Low-dose aspirin (150 mg per day) as a treatment for IUGR has been studied over the past several years. One study1998-011991-02 aspirin, given in a dosage of 150 mg per day with dipyridamole in a dosage of 225 mg per day and administered at 15 to 18 weeks of gestation in high-risk patients, resulted in a lower incidence of still-birth, placental abruption and IUGR. Birth weight was improved, and no excess of maternal or fetal aspirin-related side effects occurred. It would seem prudent to consider low-dose aspirin therapy in selected patients with risk factors for IUGR.
Approximately one half of infants with IUGR have intrapartum asphyxia and lower Apgar scores than control subjects. A higher incidence of meconium aspiration has also been noted in these infants. Continuous monitoring of fetal heart rate throughout labour is , therefore, recommended in cases of IUGR. Late decelerations are more predictive of fetal hypoxia and a resultant adverse outcome in this group of high-risk infants. A lower threshold for the choice of caesarean section is therefore recommended. Neonatal resuscitation and subsequent care of the growth-restricted infant should follow in the same manner used with other newborns. Problems to closely watch out for in infants with IUGR include hypoglycemia, hypocalcemia, polycythemia secondary to intrauterine hypoxia and hypothermia due to decreased body fat.

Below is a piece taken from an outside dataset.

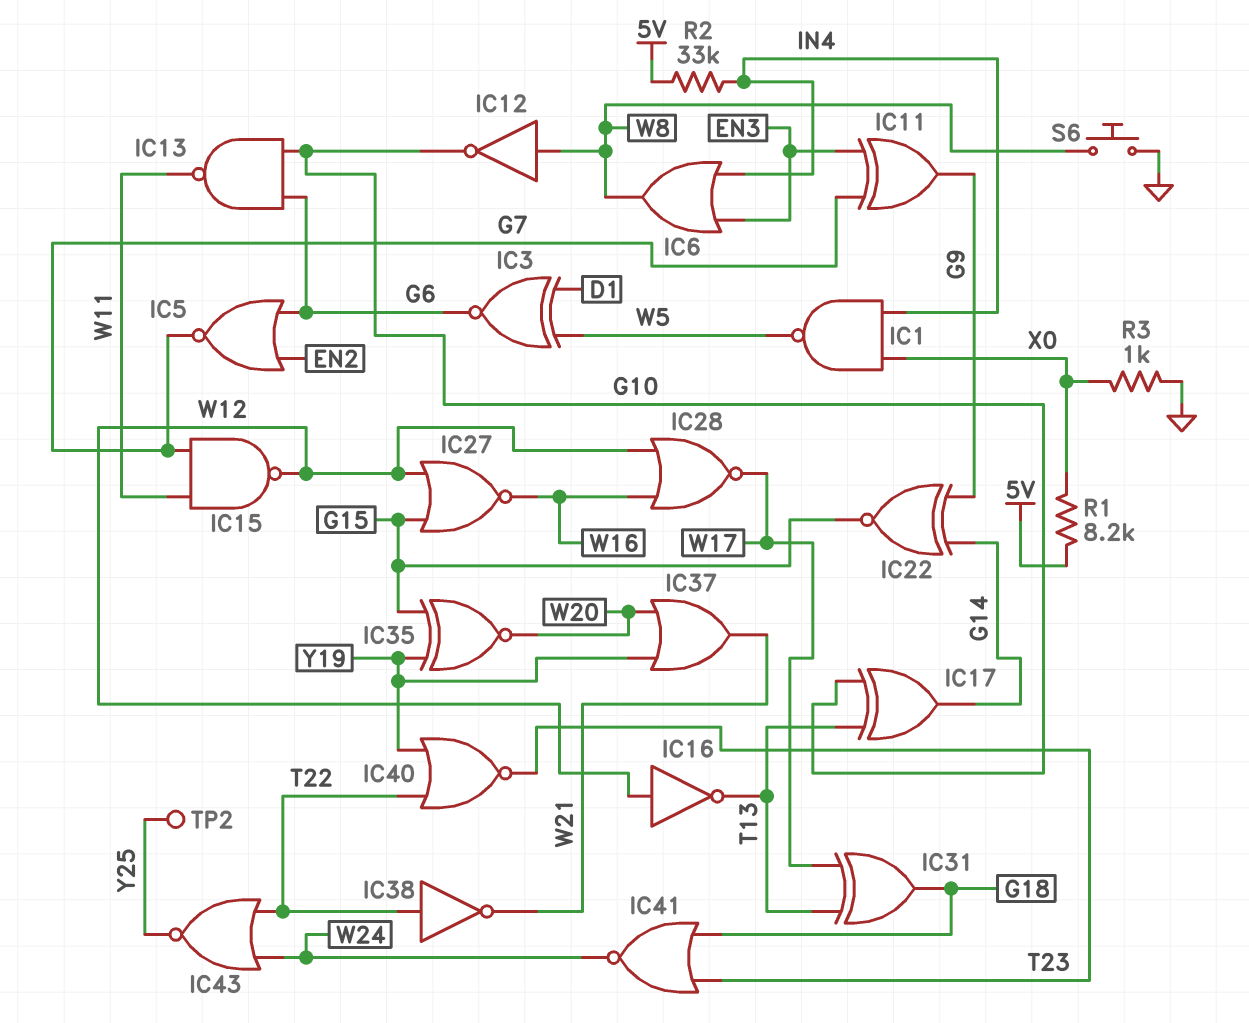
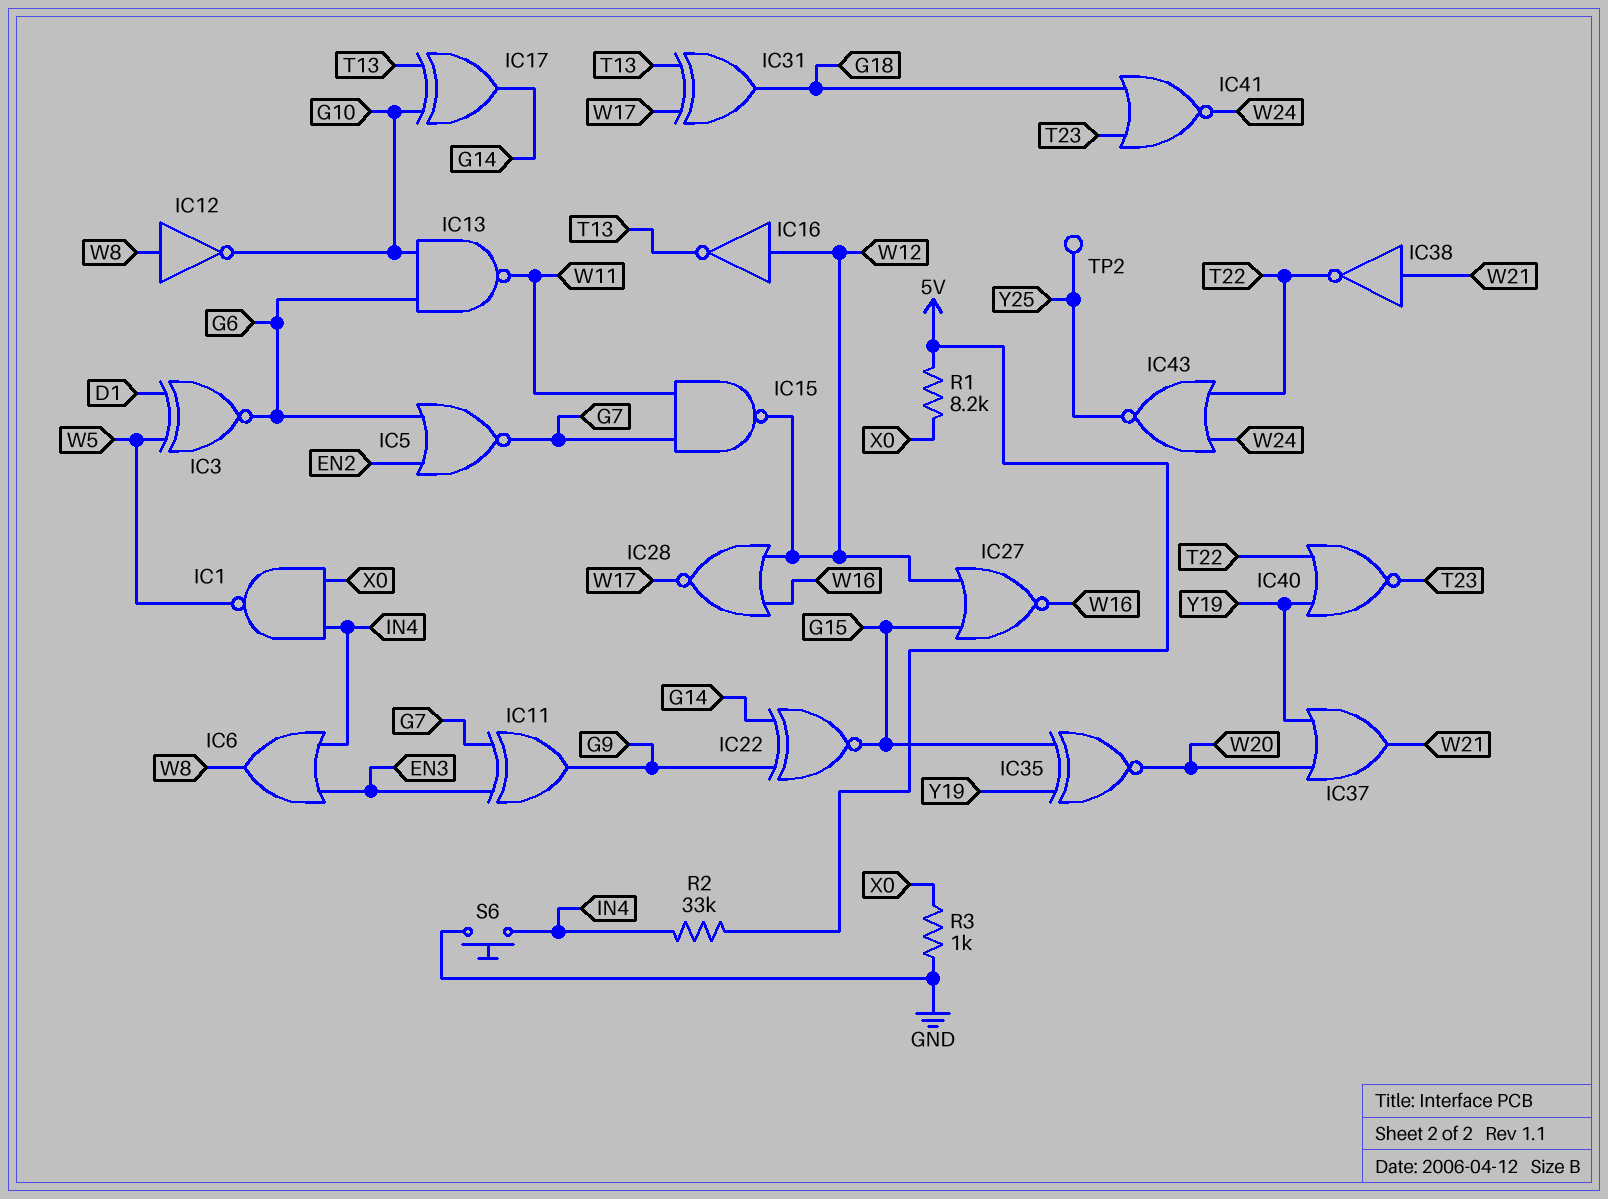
IC38: NOT (in T22, out W21) -> NOT (in W21, out T22)
S6: button (GND, W8) -> button (GND, IN4)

There is wide variation in practice in the timing of delivery of growth restricted fetuses.1996-02 But thus far there is no evidence from GRIT that early delivery to pre-empt severe hypoxia and acidosis reduces any adverse outcome.2004-01
When end diastolic flow is absent or reversed, admission, close surveillance and administration of steroids are required. If other surveillance results (biophysical profile, venous Doppler) are abnormal, delivery is indicated. If gestation is over 34 weeks, even if other results are normal, delivery may be considered.

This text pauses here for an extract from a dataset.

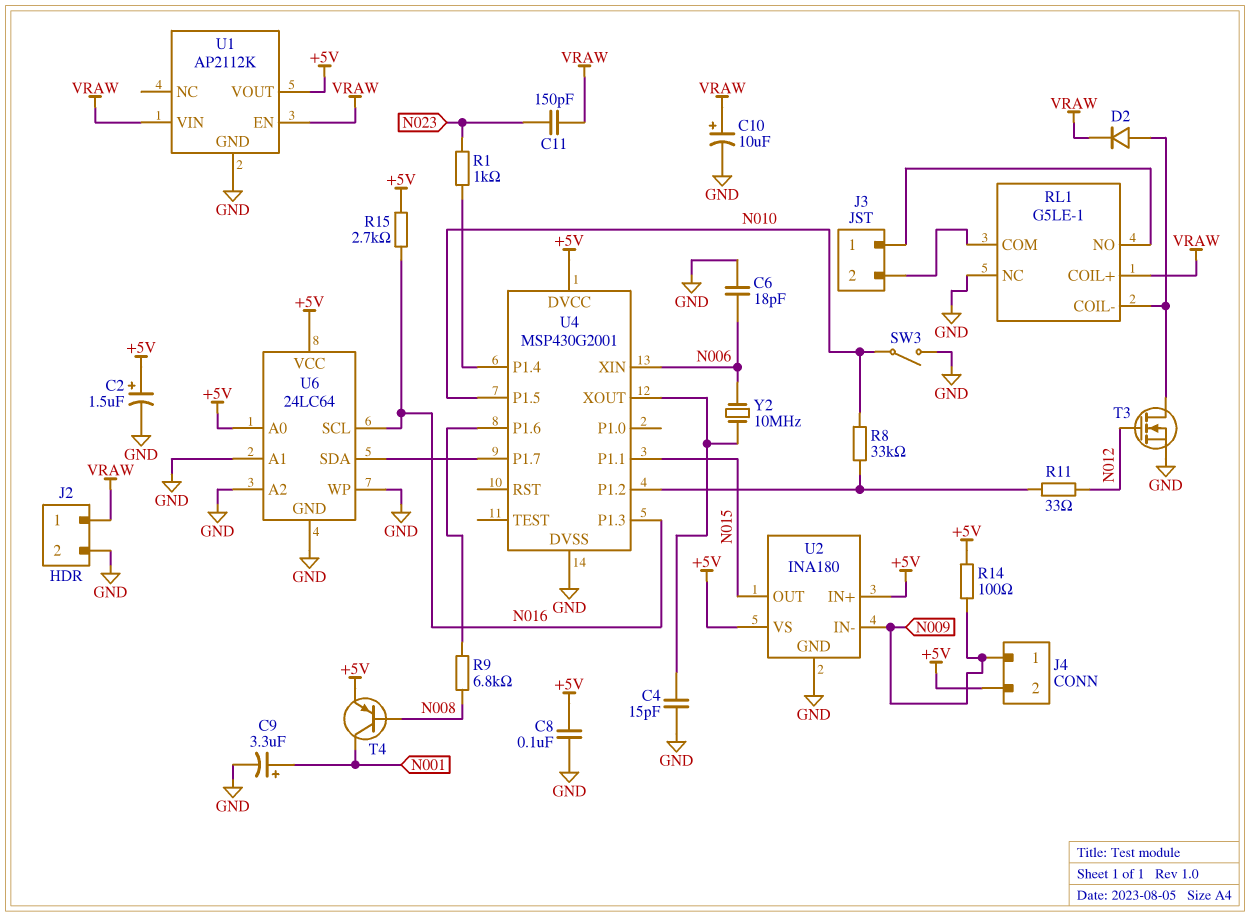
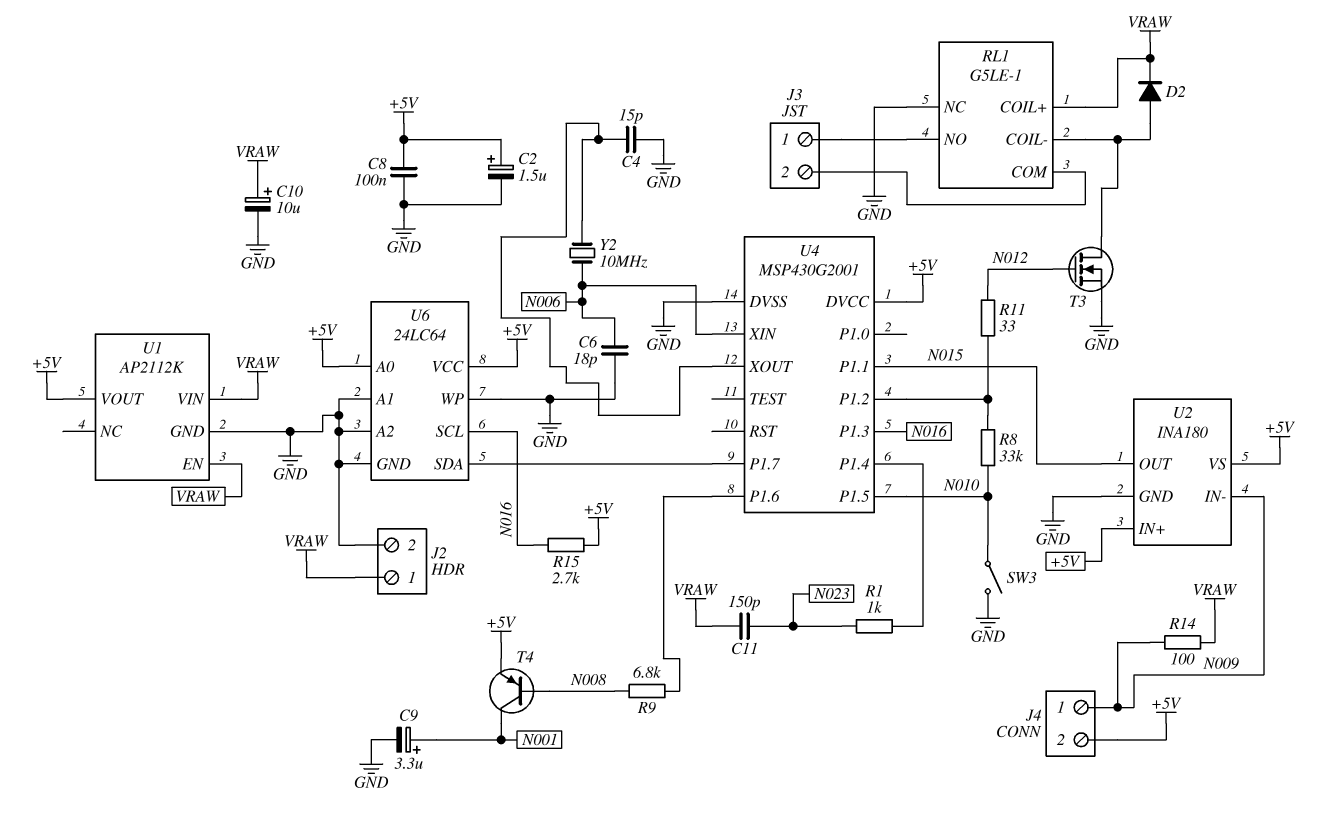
R14: 100 (+5V, N009) -> 100 (N009, VRAW)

Most prenatal interventions do not show any significant effects on perinatal outcome. Smoking cessation programmes, particularly behavioural strategies, can be effective for a small minority of smokers in increasing birthweight but there are no data to suggest that this intervention improves perinatal outcome.2001-01 Although a meta-analysis102 of 13 trials evaluated the use of aspirin in the prevention of growth restriction and found that it reduced the incidence of FGR, only a few studies have used aspirin in the treatment of FGR. These trials are small and have shown conflicting results.1999-04, 1995-03 Further trials are needed to assess the value of aspirin in the treatment of FGR. There is not enough evidence to assess the value of oxygen therapy,2003-01 hospitalisation and bedrest,2000-07 betamimetics,2001-02 hormonal therapy2003-02 and plasma volume expansion2000-08 in treating growth restriction.
In most cases, infants with IUGR ultimately have good outcomes. These infants often exhibit fast catch-up growth in the first three months of life and attain normal growth curves by one year of age. Some studies have found a variety of long-term complications in infants with IUGR including hyperactivity, clumsiness and poor concentration.
In a recent British study,1996-01 records of 1,576 men and women born between 1920 and 1943 for whom birth weight and anthropomorphic measurements were recorded in detail after birth were examined. No definite association was found between cognitive function (intelligence quotient and vocabulary) and birth weight, head circumference or ratio of head circumference to abdominal circumference. Collectively, developmental studies demonstrate that many factors contribute to the ultimate intellectual development of infants with IUGR, including birth weight, time of onset of IUGR, head circumference, gestational age at delivery, etiology of the IUGR and postnatal environment. Most infants with IUGR have an excellent long-term prognosis.